How to select all non-null columns?


I am sending the query to VERTICA(SQL) using R ODBC package. I am looking for a fast solution which will select all non-null columns from Table A and put them to new table B.

I have created and function which is in my opinion highly inefficient, but I don't know how to make it faster. The function takes max for every single column in a table and selects it if the MAX is not null. Putting everything into one query wouldn't change much because Vertica is a column database.

  reduce_width <- function(in_name, out_name) {
  query_in <- paste('SELECT * FROM', in_name, 'LIMIT 1;', sep = ' ')

vertica_answer <- dbGetQuery(conn, query_in)

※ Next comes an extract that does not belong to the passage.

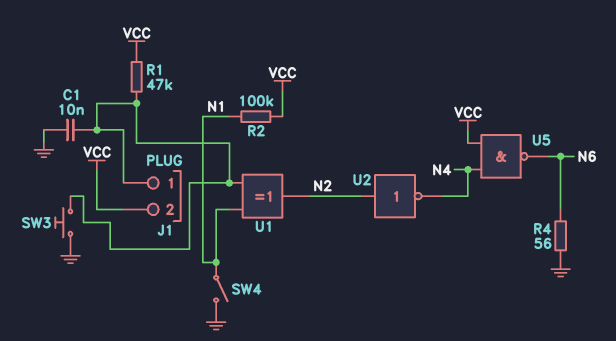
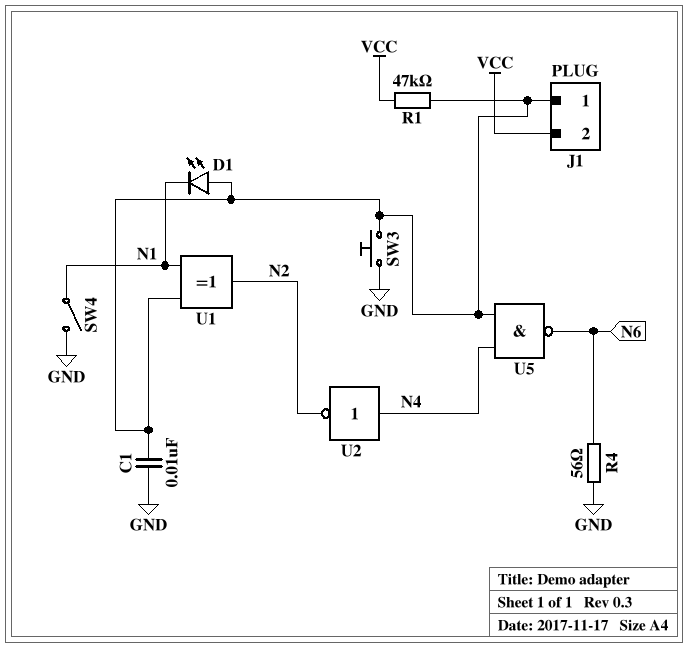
D1: none -> LED (A J1/1, K N1)
R2: 100k (N1, VCC) -> none
U2: NOT (in N2, out N4) -> NOT (in N4, out N2)
U5: NAND (in N4, in VCC, out N6) -> NAND (in J1/1, in N4, out N6)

var_names <- colnames(vertica_answer)

lenght <- length(var_names)

var_names <- as.data.frame(var_names, stringsAsFactors = F)

var_names$is_null <- 0

for(i in 1:lenght){
    name <- as.character(var_names[i,1])
    query_max <- paste('SELECT MAX(',name,') from', in_name,';', sep = ' ')
    max_value <- dbGetQuery(conn, query_max)
    if(is.na(max_value[1,1])){ 
      var_names$is_null[i]<-0
    } else {
      var_names $is_null[i]<-1
    }
  }

not_null_collumns <-var_names %>% filter(is_null==1) %>% select(var_names)

not_null_collumns <- (as.character(t(not_null_collumns$var_names)))

query_front <- 'SELECT'
  for(i in 1:(length(not_null_collumns)-1))  {
    query_front <- paste(query_front, not_null_collumns[i],',', sep = ' ')
  }

query_front <- paste(query_front, 
  not_null_collumns[length(not_null_collumns)], sep = ' ')

query_back <- paste('into', out_name, 'from', in_name , sep = ' ')

query_create <- paste(query_front, query_back, sep = ' ')

dbSendQuery(conn, query_create)
}

How can I make my solution faster?


Solution

  • You should query all at once:

    query_all <- paste('SELECT * FROM', in_name, ';', sep = ' ')
    
    vertica_answer <- dbGetQuery(conn, query_all)
    
    Vertica_sub <- vertica_answer[ , colSums(is.na(vertica_answer)) == 0]
    
    #or just non null columns
    
    non_null_cols <- names(verica_answer)[colSums(is.na(vertica_answer)) == 0]
    

    You are already querying the data in your loop. This is more efficient because there is overhead for each query that is run.